Fórmula 1: Lewis Hamilton sente-se "ligado" ao novo carro da Ferrari nos testes

Lewis Hamilton nos testes no Bahrein
Lewis Hamilton nos testes no BahreinAFP

Lewis Hamilton afirmou esta quarta-feira que o novo carro da Ferrari tem o seu "ADN" incorporado, enquanto o sete vezes campeão mundial testou o monolugar no primeiro dia da segunda sessão de testes de pré-época no Bahrein.

Hamilton foi o sétimo mais rápido do dia e completou 44 voltas, enquanto o seu colega de equipa, Charles Leclerc, fez 70 voltas e foi 0,6 segundos mais rápido, terminando em 3.º lugar.

Depois de uma primeira época difícil na Ferrari no ano passado, Hamilton, sete vezes campeão mundial, afirmou sentir-se em sintonia com o novo carro da Scuderia – o SF-26.

"No ano passado ficámos presos a um carro que, no fundo, herdei", disse Hamilton.

"Este é um carro cuja evolução pude acompanhar no simulador ao longo dos últimos 10 meses. Por isso, um pouco do meu ADN está presente nele. Sinto-me muito mais ligado a este, sem dúvida", acrescentou.

Pela primeira vez na carreira, Hamilton não conseguiu sequer alcançar um lugar no pódio na última temporada, tendo tido dificuldades em adaptar-se ao novo ambiente.

No entanto, afirmou que entra nesta nova época com uma mentalidade positiva.

"Senti realmente que passei muito tempo a reconstruir-me durante este inverno, a focar-me novamente, a colocar o meu corpo e a minha mente num estado muito melhor", referiu o piloto de 41 anos.
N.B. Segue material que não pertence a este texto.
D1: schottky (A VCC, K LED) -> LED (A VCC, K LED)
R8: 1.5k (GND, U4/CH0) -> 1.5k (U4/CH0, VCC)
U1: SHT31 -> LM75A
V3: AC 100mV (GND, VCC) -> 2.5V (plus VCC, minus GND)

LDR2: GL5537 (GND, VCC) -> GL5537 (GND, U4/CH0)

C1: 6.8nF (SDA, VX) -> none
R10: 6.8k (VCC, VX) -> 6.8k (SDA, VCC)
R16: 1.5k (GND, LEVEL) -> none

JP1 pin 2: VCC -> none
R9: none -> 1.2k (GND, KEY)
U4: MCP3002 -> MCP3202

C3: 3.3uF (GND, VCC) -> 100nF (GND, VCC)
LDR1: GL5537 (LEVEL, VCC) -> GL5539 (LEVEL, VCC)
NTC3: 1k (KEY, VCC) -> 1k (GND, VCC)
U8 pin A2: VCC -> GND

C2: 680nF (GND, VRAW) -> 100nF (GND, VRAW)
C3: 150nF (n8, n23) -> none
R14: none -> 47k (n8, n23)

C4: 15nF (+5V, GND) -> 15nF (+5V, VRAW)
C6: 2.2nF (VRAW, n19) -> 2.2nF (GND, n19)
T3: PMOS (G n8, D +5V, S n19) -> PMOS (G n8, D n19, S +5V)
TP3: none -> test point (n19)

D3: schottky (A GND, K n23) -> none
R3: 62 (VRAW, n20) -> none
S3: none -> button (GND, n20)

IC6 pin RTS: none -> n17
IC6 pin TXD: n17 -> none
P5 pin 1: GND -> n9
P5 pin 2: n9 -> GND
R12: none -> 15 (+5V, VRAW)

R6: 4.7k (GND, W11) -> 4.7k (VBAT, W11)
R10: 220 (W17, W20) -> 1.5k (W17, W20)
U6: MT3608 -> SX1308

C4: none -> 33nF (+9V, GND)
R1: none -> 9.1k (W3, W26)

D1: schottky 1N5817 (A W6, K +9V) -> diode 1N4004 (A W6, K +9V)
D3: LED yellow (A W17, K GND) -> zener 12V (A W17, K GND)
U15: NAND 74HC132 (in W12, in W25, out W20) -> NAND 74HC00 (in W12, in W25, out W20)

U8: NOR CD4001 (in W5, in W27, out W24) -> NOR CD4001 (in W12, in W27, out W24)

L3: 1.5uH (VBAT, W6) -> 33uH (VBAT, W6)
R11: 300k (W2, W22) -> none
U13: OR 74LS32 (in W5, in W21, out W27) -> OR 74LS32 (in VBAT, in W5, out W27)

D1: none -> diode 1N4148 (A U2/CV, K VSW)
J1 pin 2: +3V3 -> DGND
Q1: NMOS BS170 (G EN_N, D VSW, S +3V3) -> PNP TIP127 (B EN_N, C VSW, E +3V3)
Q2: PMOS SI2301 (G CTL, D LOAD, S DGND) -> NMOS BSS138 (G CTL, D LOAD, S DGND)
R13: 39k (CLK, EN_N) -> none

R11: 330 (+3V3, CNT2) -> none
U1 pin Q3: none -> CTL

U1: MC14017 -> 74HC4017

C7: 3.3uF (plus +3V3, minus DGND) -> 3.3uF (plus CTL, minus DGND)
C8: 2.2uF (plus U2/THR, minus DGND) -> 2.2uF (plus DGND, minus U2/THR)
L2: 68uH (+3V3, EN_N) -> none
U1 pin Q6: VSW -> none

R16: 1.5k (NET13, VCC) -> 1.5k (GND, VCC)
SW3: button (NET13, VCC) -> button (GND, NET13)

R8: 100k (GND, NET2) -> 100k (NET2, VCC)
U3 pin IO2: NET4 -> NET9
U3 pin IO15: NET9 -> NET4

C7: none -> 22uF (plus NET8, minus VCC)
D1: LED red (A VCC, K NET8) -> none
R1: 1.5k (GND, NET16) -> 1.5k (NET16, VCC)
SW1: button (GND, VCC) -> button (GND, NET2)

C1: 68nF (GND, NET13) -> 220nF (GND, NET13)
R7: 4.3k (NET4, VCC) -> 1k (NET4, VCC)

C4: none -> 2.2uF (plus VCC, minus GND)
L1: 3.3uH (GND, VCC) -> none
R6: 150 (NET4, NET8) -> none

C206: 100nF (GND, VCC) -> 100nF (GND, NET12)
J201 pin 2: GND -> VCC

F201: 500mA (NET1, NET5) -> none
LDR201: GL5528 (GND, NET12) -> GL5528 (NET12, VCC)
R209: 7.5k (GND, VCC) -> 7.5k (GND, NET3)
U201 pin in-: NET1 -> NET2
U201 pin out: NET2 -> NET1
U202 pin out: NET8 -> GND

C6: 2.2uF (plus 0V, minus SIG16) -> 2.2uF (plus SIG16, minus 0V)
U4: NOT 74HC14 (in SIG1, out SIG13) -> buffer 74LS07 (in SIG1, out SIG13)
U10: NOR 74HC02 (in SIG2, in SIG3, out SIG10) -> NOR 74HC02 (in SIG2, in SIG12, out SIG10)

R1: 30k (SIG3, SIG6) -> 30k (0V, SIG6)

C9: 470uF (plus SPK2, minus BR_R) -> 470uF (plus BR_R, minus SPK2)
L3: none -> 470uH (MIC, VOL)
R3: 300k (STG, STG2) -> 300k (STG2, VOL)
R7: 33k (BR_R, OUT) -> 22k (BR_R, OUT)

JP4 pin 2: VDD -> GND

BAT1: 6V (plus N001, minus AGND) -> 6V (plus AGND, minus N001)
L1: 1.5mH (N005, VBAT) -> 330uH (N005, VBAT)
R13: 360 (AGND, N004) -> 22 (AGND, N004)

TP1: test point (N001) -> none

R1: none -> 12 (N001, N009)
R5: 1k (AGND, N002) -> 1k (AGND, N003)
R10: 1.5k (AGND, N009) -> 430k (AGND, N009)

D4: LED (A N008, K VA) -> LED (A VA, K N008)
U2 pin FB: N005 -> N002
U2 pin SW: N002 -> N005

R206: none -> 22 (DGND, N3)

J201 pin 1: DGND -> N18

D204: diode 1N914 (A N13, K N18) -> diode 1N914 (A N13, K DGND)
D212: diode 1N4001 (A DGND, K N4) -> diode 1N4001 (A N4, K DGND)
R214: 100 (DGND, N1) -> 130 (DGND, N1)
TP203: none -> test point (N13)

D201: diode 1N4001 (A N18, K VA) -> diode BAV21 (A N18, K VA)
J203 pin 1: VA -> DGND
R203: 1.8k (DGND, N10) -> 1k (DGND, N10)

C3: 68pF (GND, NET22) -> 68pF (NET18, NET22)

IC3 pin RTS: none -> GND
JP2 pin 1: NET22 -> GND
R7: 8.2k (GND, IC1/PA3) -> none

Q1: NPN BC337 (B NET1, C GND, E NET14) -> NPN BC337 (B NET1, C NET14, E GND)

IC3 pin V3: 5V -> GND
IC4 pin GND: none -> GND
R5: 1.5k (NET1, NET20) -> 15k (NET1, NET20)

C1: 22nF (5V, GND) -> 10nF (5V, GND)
"No geral, sinto-me, pessoalmente, no melhor momento em que estive há muito, muito tempo. E quanto ao carro, começámos bastante bem até agora. É um período entusiasmante com esta nova geração de monolugares", acrescentou.

Todos os carros do pelotão sofreram alterações profundas desde o final da última temporada, devido às mudanças dramáticas nos regulamentos, tanto do chassis como dos motores.

No entanto, as quatro equipas que partilham o topo da classificação dos construtores da época passada – McLaren, Mercedes, Red Bull e Ferrari – parecem cada vez mais dominantes.

O objetivo destes testes é acumular voltas para recolher o máximo de dados possível sobre a fiabilidade das unidades híbridas – 50 por cento térmica, 50 por cento elétrica – e o comportamento dos monolugares, antes do primeiro Grande Prémio da temporada em Melbourne, a 8 de março.